We currently have a lookup table in the database which stores the descriptions for the various codes (not belonging to any one particular area). We have a couple of dimensions which store code value as one of the fields. We wish to have descriptions displayed and want to utilize the lookup table.
I thought of two different approaches to it :

1.   Create a merge query subject in Business Layer and create a join based on the lookup_code value to create this.
2.   Create a snowflake type structure which is sort of like 1, above but, has two different query subjects.


Is there any other approach to this? And if not, which one of the above would be ideal. If any one of you have any documentation addressing this, I will appreciate if you can pass this along.


Thanks

bdbits

Is this a relational model? If so, then here we would typically pull in the descriptive label into the query subject. We often have three attributes for sort of thing - the code, the description, and a code-and-description. If you know they only will ever want to use one of the three, you could just set the preferred label. In any case, I would want to avoid snowflaking the model just for code/description lookups.

If it is dimensional it is not quite as straightforward. If yours is dimensional, post back which type you use - DMR, Transformer cubes, TM1 cubes, Dynamic cubes... I know a fair bit about how you can do this with DMR and Transformer cubes.

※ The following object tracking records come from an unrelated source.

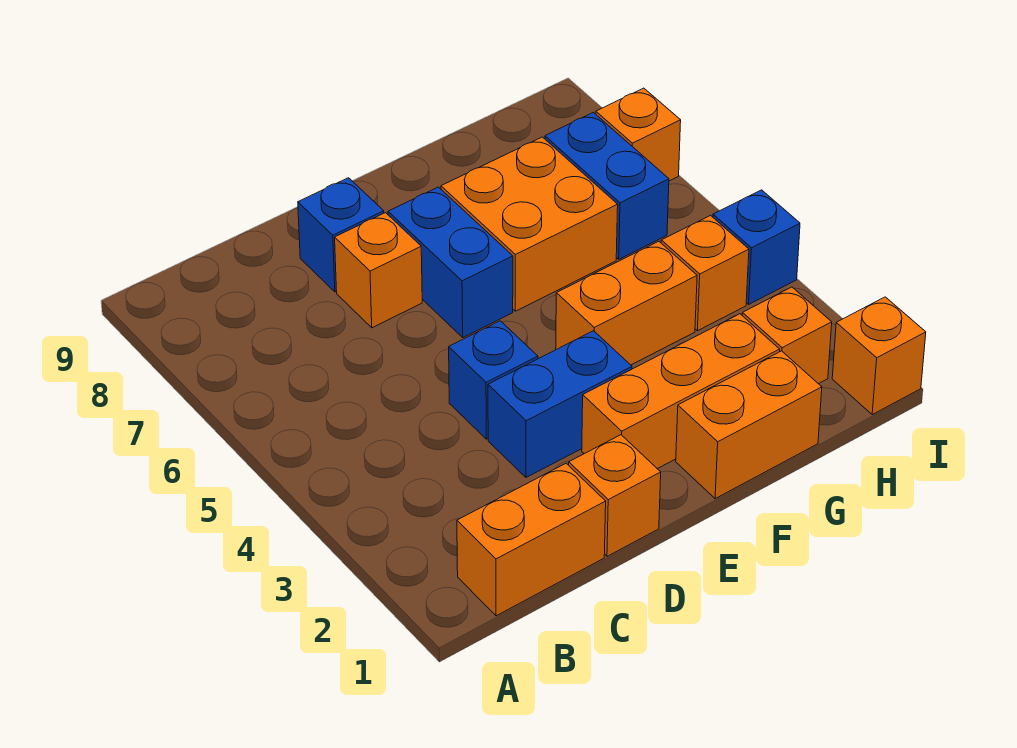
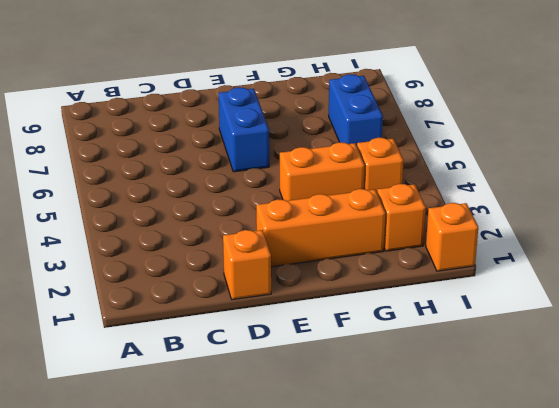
none -> orange brick B1:C1 level 1
none -> blue brick D3:E3 level 1
none -> blue brick D4 level 1

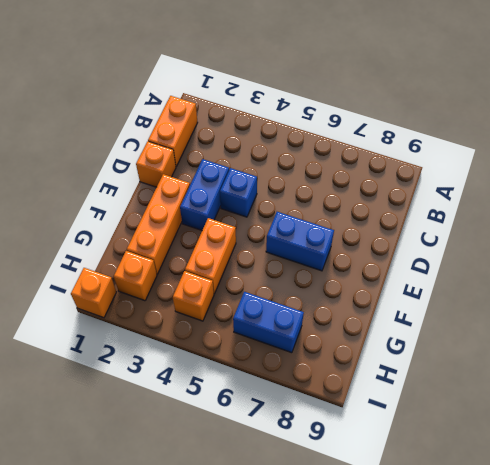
none -> orange brick D7 level 1
none -> blue brick D8 level 1
none -> orange brick F1:G1 level 1

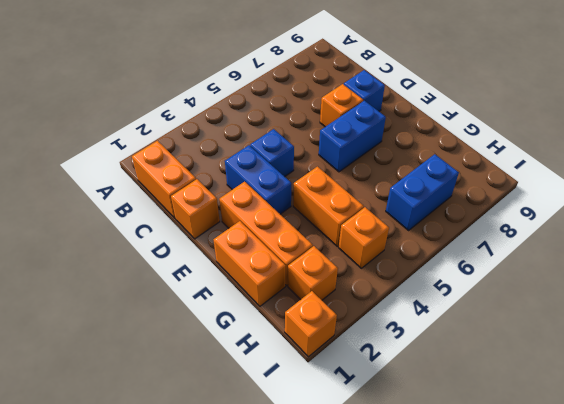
none -> orange brick F6:G7 level 1
none -> blue brick I4 level 1
none -> orange brick I7 level 1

If it is another type, someone here will probably know how to get what you want to work.

navissar

Assuming this i relational:
If you create a merged query subject after having joined the lookup and the dimension, a query that selects fields from the merged query subject will look something like this:
SELECT a.code, a,name
FROM
(SELECT dimension.code,lookup.name
FROM
dimension, lookup
WHERE
dimension.code=lookup.code) a
If you create a snow-flakey structure (fact joined with dim, dim joined with lookup, so you get a two-hop relationship when displaying fact and lookup name), the SQL would look a bit like this:
SELECT
dim.code,lookup.name
FROM
dim,code
WHERE
dim.code=lookup.code
So as you can see, there's not much difference. On the long run the first is better (It creates a more readable model, and the "view" generated by the merge query will be cached in a long use), but the differences are minor.
What I would do is go one step backwards: If you have an ETL process, create the dim tables with the description in them already.
If not, use an indexed view (SQL Server)/material view(Oracle) to create a joined dimension table that includes the description. You can schedule it to update whenever necessary (This is dimensional data so I assume it doesn't really change all that often). That would improve the SQL because it will go to one source and save on a join.